CT: What's next for the faculty?

Regier: It's not as though when you roll out [tools], faculty suddenly become confident and efficacious users of those tools. At the end of the day what's interesting about digital delivery is that everything is capable of being recorded and everything is capable of being improved. We're going to learn a whole lot about how to use them.

Right now there are no efficacy studies that I know of around these Zoom classrooms. Do they work as well as a face-to-face classroom? Or more probably more to the point, what types of students are advantaged and what types of students are disadvantaged? In any form of delivery like this, you have to be very careful — and I know at ASU we are being extremely careful — about what goes on, particularly with low socioeconomic students, because they're the ones who are probably going to be disadvantaged the most. So we're providing hotspots; we're making sure they have phones and connectivity. All of those little things that you don't think about when you're in a face-to-face class become really important when you're in the digital environment. Right now, there's a lot that we still don't know about Zoom. We're figuring it out really quickly. But there are fundamental issues around efficacy, around who's disadvantaged and who's advantaged, that are still pretty much open questions.

CT: Who at the institution is handling that work of making sure the digital equity is maintained?

Regier: We have a team of people in the Provost's Office who are meeting daily for 45 minutes and discussing all of these issues. As soon as there are signals from one quarter or somebody notes something, we make sure that we're rolling out solutions to students as quickly as we can.

CT: How can instructors help students stay social and collaborative in their courses being delivered remotely? Any guidance there?

Regier: What we always say inside ASU Online as we're building courses is, you have to focus on student engagement. And engagement can occur with content, it can occur with other students, and it can occur with faculty.

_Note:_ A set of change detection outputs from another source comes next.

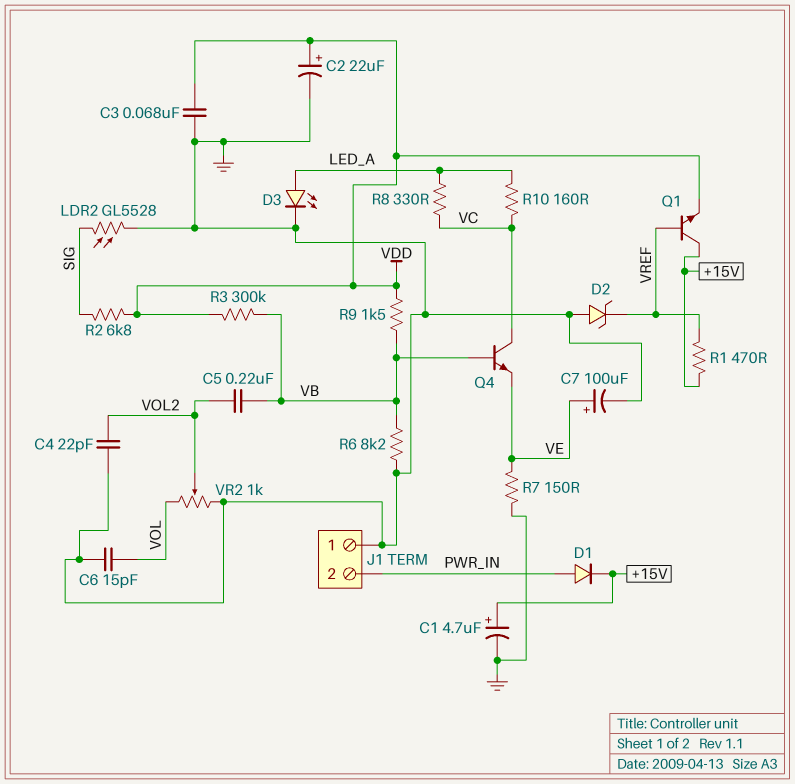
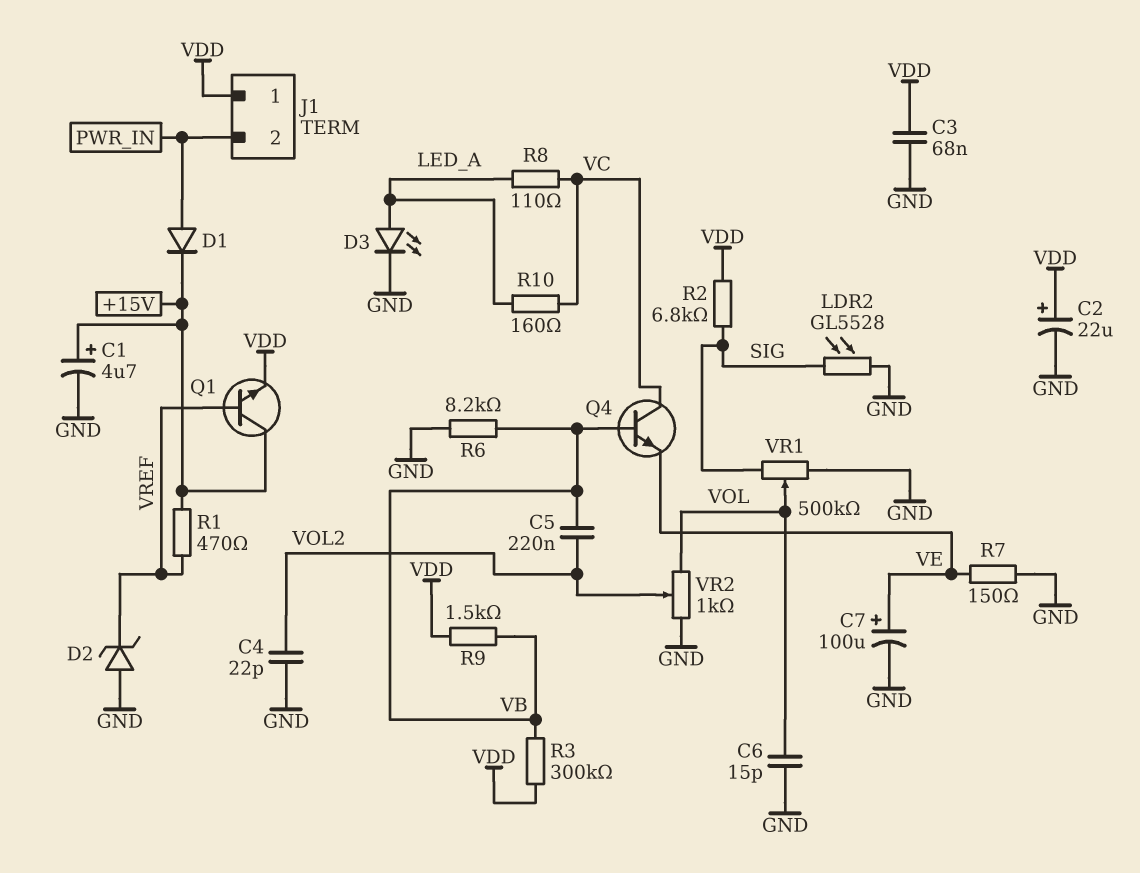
J1 pin 1: GND -> VDD
R8: 330 (LED_A, VC) -> 110 (LED_A, VC)
VR1: none -> 500k (GND, SIG, wiper VOL)

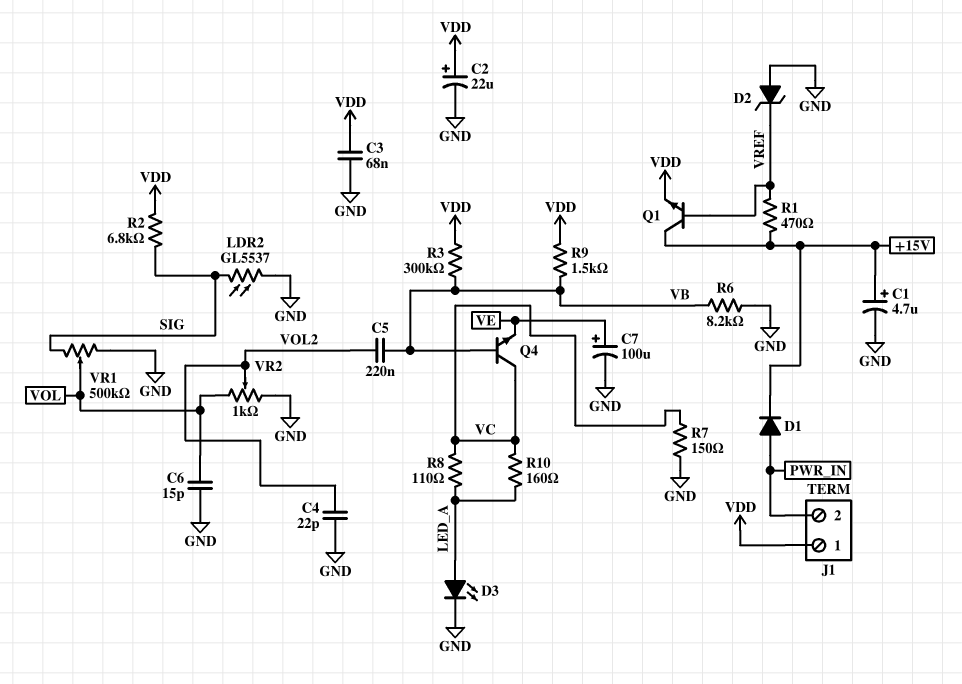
LDR2: GL5528 (GND, SIG) -> GL5537 (GND, SIG)
R7: 150 (GND, VE) -> 150 (GND, VC)

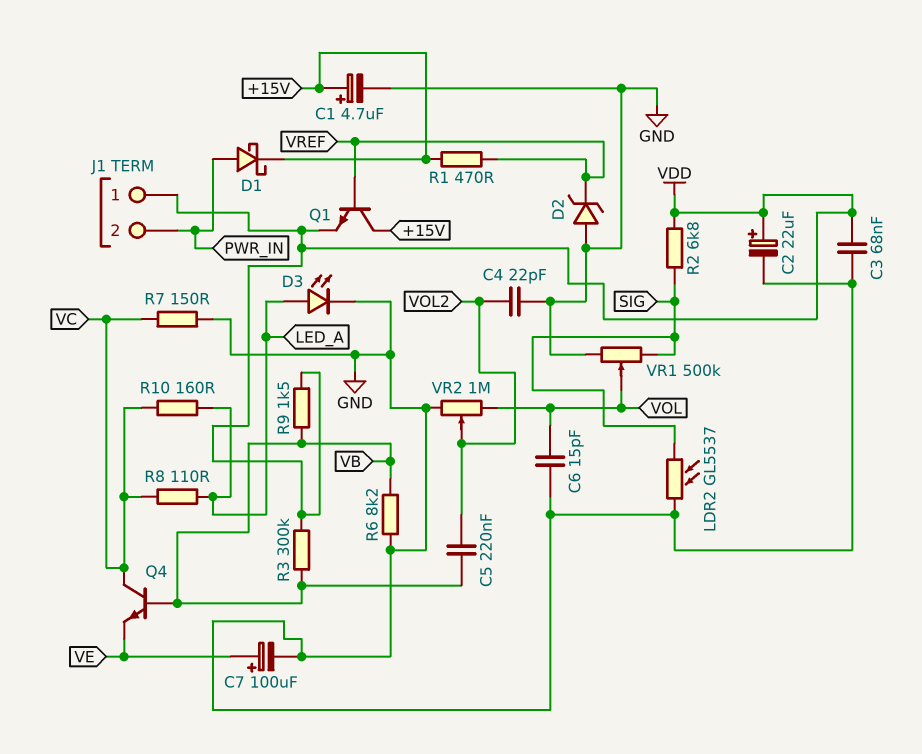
D1: diode (A PWR_IN, K +15V) -> schottky (A PWR_IN, K +15V)
VR2: 1k (GND, VOL, wiper VOL2) -> 1M (GND, VOL, wiper VOL2)

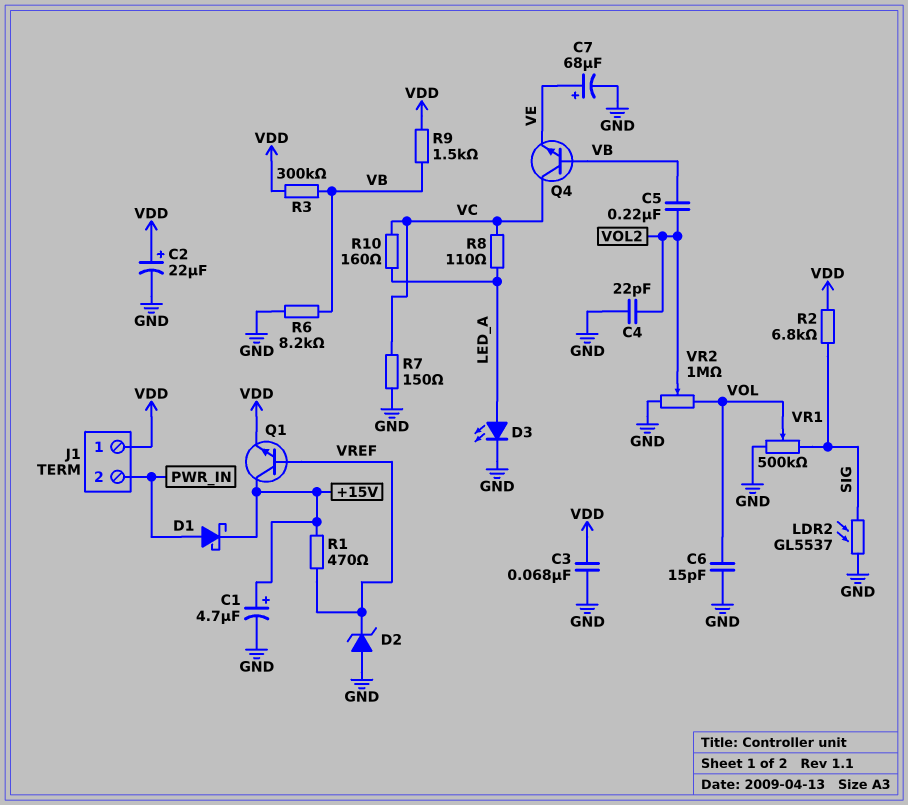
C7: 100uF (plus VE, minus GND) -> 68uF (plus VE, minus GND)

When I started this 10 years ago, we really focused on the student engaging with content. And the next field was how do we make instructor presence more available in the class? The final thing that we've been really successful in over the past three or four years as bandwidth increased and we understood our student population better is focusing on student-to-student engagement. Whether those are peer-to-peer assessment mechanisms, chat rooms, discussion boards, we really focus a lot more on student-to-student interaction than we did 10 years ago.

It's at the point where the tools for online are generating student outcomes that are as good or better than what we'll get in the face-to-face classroom. And the hybridization of the classroom is only going to accelerate that going forward. A hybrid class going forward may be that some stuff is done synchronously [through Zoom] and some stuff is done asynchronously.

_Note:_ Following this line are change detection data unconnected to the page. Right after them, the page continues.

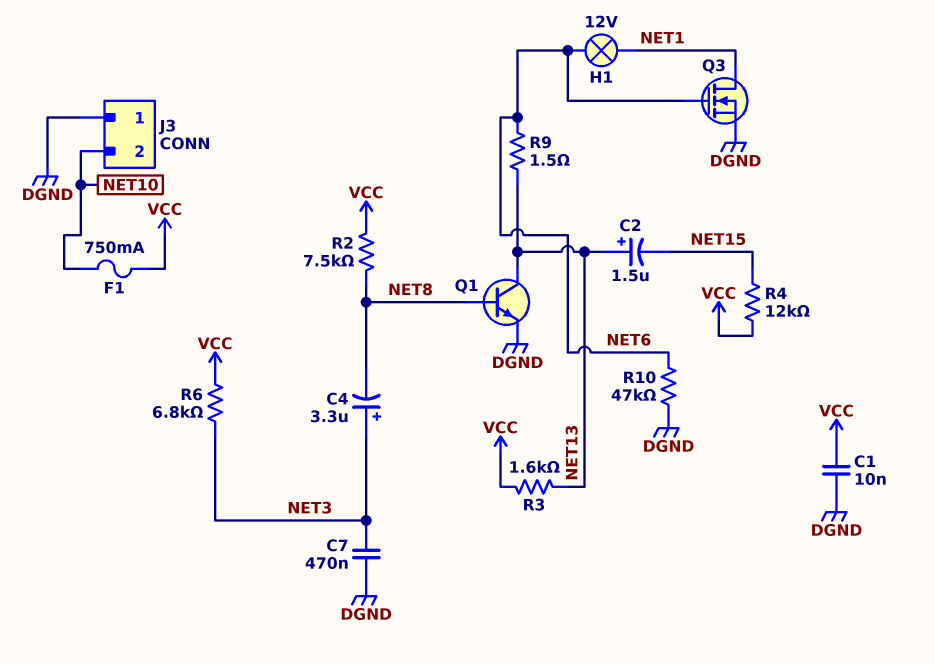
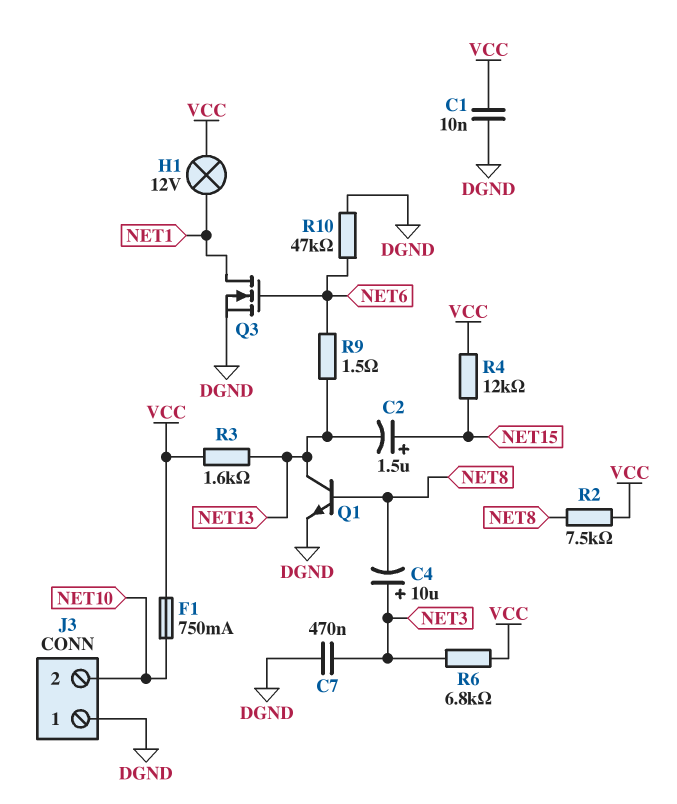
C2: 1.5uF (plus NET13, minus NET15) -> 1.5uF (plus NET15, minus NET13)
C4: 3.3uF (plus NET3, minus NET8) -> 10uF (plus NET3, minus NET8)
H1: lamp 12V (NET1, NET6) -> lamp 12V (NET1, VCC)

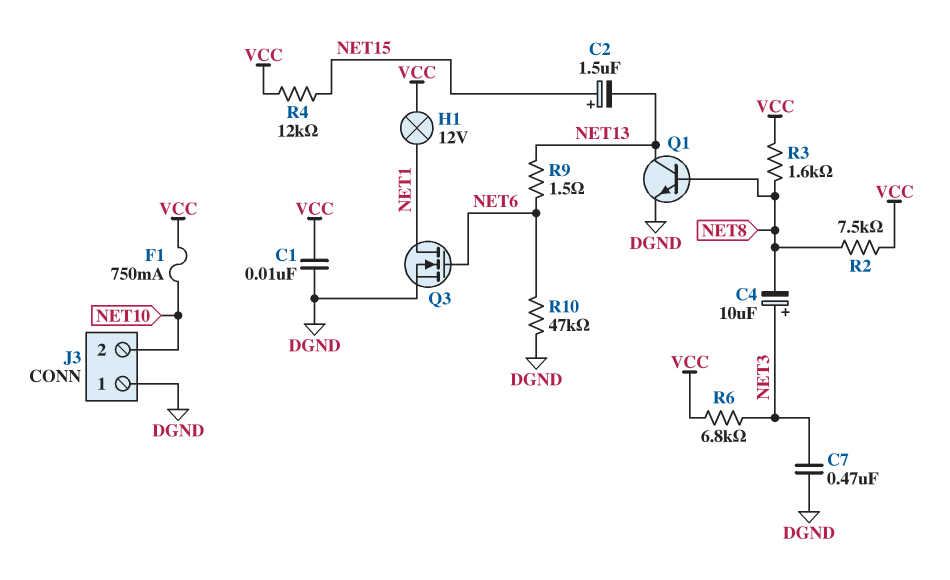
R3: 1.6k (NET13, VCC) -> 1.6k (NET8, VCC)

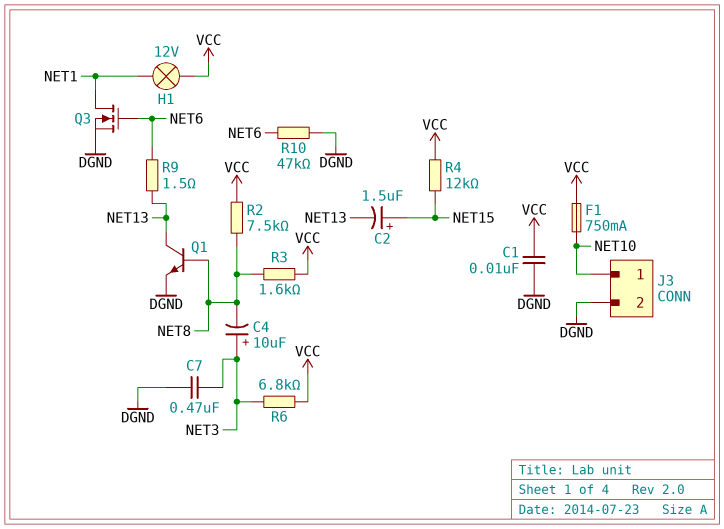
J3 pin 1: DGND -> NET10
J3 pin 2: NET10 -> DGND

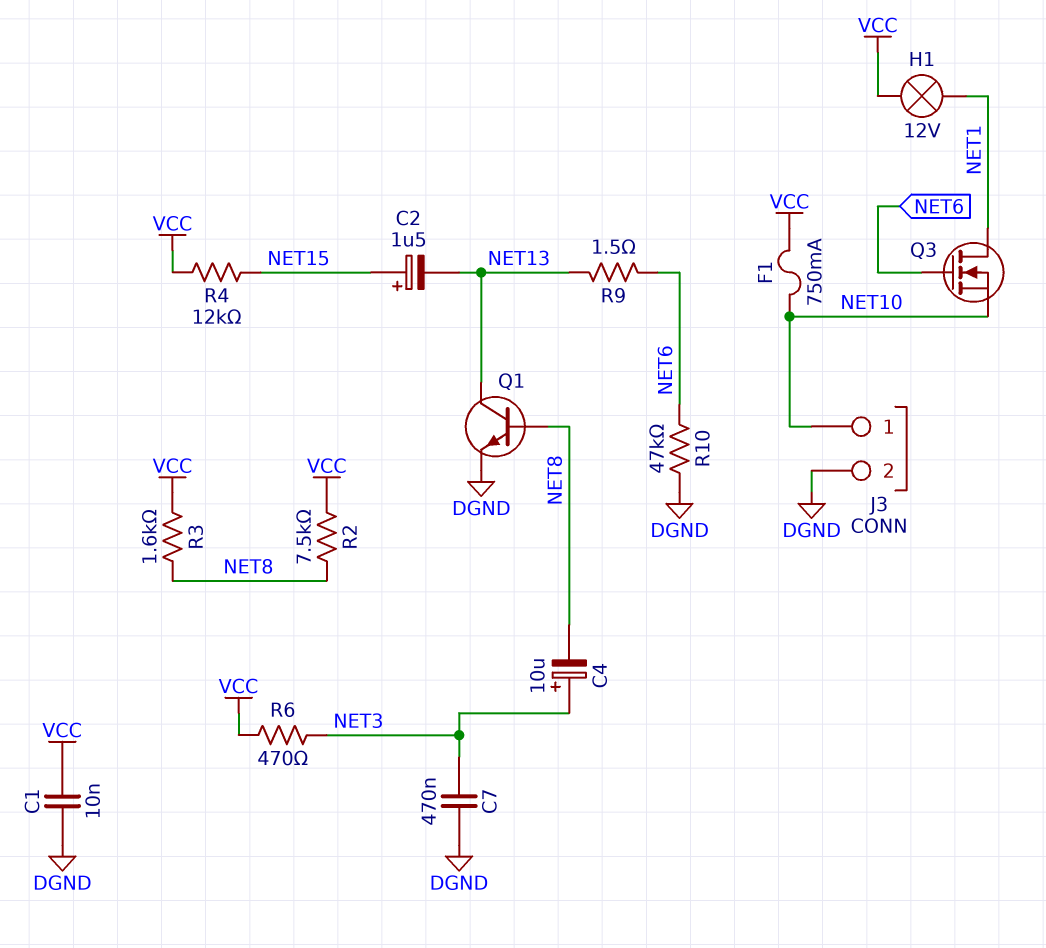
Q3: NMOS (G NET6, D NET1, S DGND) -> NMOS (G NET6, D NET1, S NET10)
R6: 6.8k (NET3, VCC) -> 470 (NET3, VCC)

CT: What do you think the impact of coronavirus is going to be on higher education in the long term?

Regier: I think it's going to accelerate realization of individuals who have not received undergraduate degrees that they need to go back to school. I think it's going to accelerate the trajectory of employer-based credentials either in short-course certifications or stackable master's programs, where you maybe take two or three courses and get a certificate in something that makes you more employable, and over time you might seek a master's degree.

A lot of people are going to be returning to work in a bad economy. When that happens, everyone is thinking, how can I get the tools necessary so that the next time this happens I'm not going to be shown the door, I'm not going to be out of work?

The overall short-term implication is, there is going to be an increased demand for higher education. I think that is going to have to be capable of being delivered flexibly and at a distance because a whole lot of people are going to be really hesitant to go back to a face-to-face university until there's a vaccine.